De nuevo, unas cuantas paladas de quita y pon, pero pocos cambios, excepto que el montón de estiércol sigue creciendo.
El montón se convierte en una especie de fenómeno local debido a su impresionante tamaño y olor pútrido. Es prácticamente una atracción turística, que atrae a gente de otras ciudades que desean deleitarse con los crecientes sufrimientos de su comunidad. Se escriben artículos. Se publican libros. Se los señala con el dedo. Algunos miembros de la jerarquía son acusados de traer discretamente carretillas llenas de estiércol y añadirlo a la pila en mitad de la noche o, peor aún, de ayudar al enemigo a vaciar las carretillas en la plaza. La gente empieza a murmurar que el pozo está contaminado, y los residentes empiezan a marcharse en número cada vez mayor.
La situación se ha vuelto crítica. Las palas son insuficientes, aunque todo el mundo colaborara y trabajara hasta el final de su vida terrenal. El montón es demasiado grande y lleva allí demasiado tiempo. Se necesita maquinaria pesada, como topadoras y excavadoras. Pero, por supuesto, ni siquiera existen todavía.
La gente se acusa mutuamente. La pila crece, junto con el miedo. La jerarquía parece paralizada. ¡El cielo se está cayendo! ¡El cielo se está cayendo! ¿Qué podemos hacer?
Afortunadamente, uno puede ver adónde va esto. El pueblo es la Iglesia y, en cierto modo, también el mundo. Los pecados y los escándalos se acumulan. Todo parece desmoronarse. ¿Dónde está nuestra esperanza? ¿Y cómo lo arreglamos?
Actualmente, tenemos numerosas advertencias de que el fin está cerca. Definitivamente las necesitamos, porque hemos sido adormecidos por las inmensas comodidades de nuestro estilo de vida y la conveniencia de la información instantánea disponible en la punta de nuestros dedos. Necesitamos libros, artículos y videos que nos alerten de que la Iglesia y el mundo están en grave peligro. Una muestra reciente de titulares de mi bandeja de entrada indica sin duda que el cielo se está cayendo de verdad:
"Si el pastor Artur pierde el juicio, podemos decir adiós a la libertad de expresión en Canadá".

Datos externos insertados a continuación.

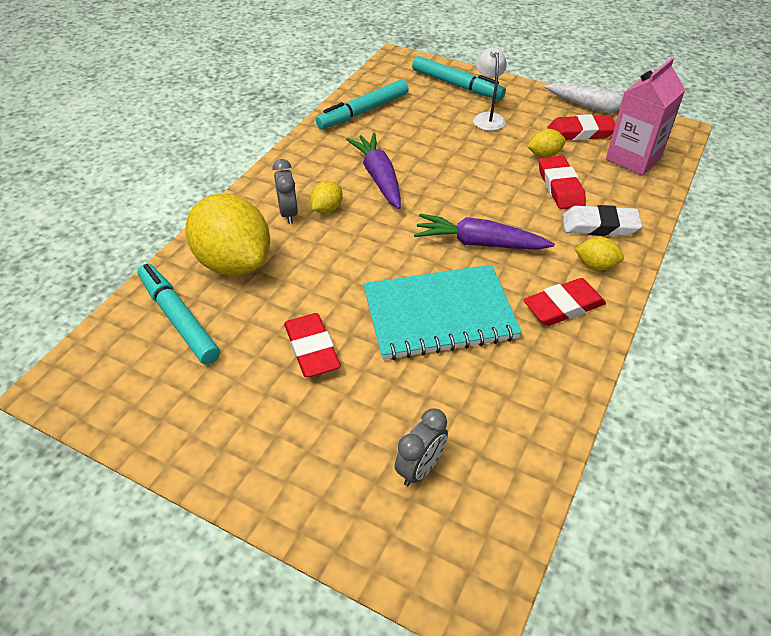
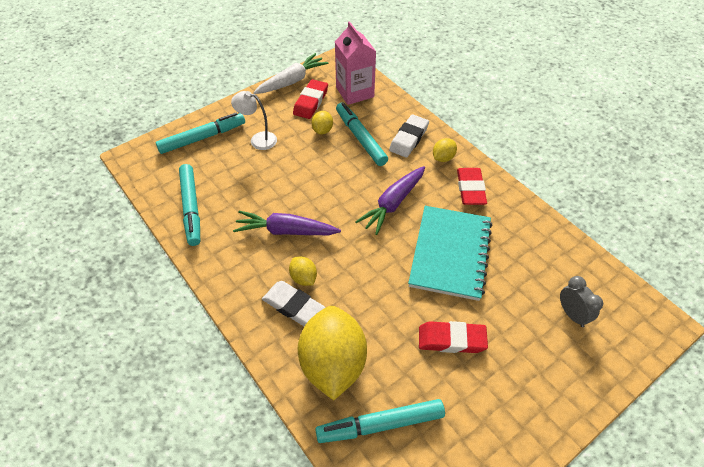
camera: 65 degrees left, 5 degrees up
(234, 263) = (333, 364): yellow lemon -> yellow lemon turned 75 degrees counterclockwise
(288, 213) = (293, 306): grey clock -> white eraser
(560, 186) = (360, 138): red eraser -> turquoise marker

"Una advertencia urgente a todo el mundo".
"Globo espía chino llevaba tecnología para vigilar señales de comunicación".
"Mujer lesionada por Pf1zer detalla aterradores temblores post-სαcuna Cov1d".
"Experto canadiense en salud advierte sobre la eutanasia".
Estamos bien advertidos por muchos, 24 horas al día, siete días a la semana.
Ahora, sin embargo, es hora de algo más que advertencias. Necesitamos una solución. Y necesitamos esperanza. Para encontrar la respuesta, pasamos de nuestra analogía de la ciudad medieval a un famoso cuento infantil: Chicken Little.
Por supuesto, Jesucristo, el Señor de toda la Historia, sabe exactamente lo que está pasando. Él previó este lío, este montón de estiércol. Sabía que habría escándalos. Sabía que algunos de sus papas le traicionarían, empezando por el primer papa, nuestro amado San Pedro. Sabía que el globαlismo y el totαlitarismo amenazarían al mundo a principios del siglo XXI. Ciertamente, no nos exige que le pongamos al día de la situación.
Lo que sí exige es que acudamos a Él, cada día, suplicándole que nos salve. Nos pide que depositemos en Él todas nuestras preocupaciones. “Venid a mí como niños pequeños”, o, si lo prefieres, como pollitos, asustados, buscando Su ayuda y confiando en Él. Debemos gritar desde nuestros corazones con David: “Señor, has sacudido el país y lo has abierto en canal. Repara sus grietas, pues se tambalea. Que huyan fuera de tiro de arco; que escapen tus amados” (Salmo 59). “Vuélvete, Señor, ¿hasta cuándo? Ten compasión de tus siervos” (Salmo 90). Debemos reparar los muchos y horribles pecados de nuestra cultura. Nos dice que este tipo de demonio sólo puede ser expulsado mediante la oración y el ayuno.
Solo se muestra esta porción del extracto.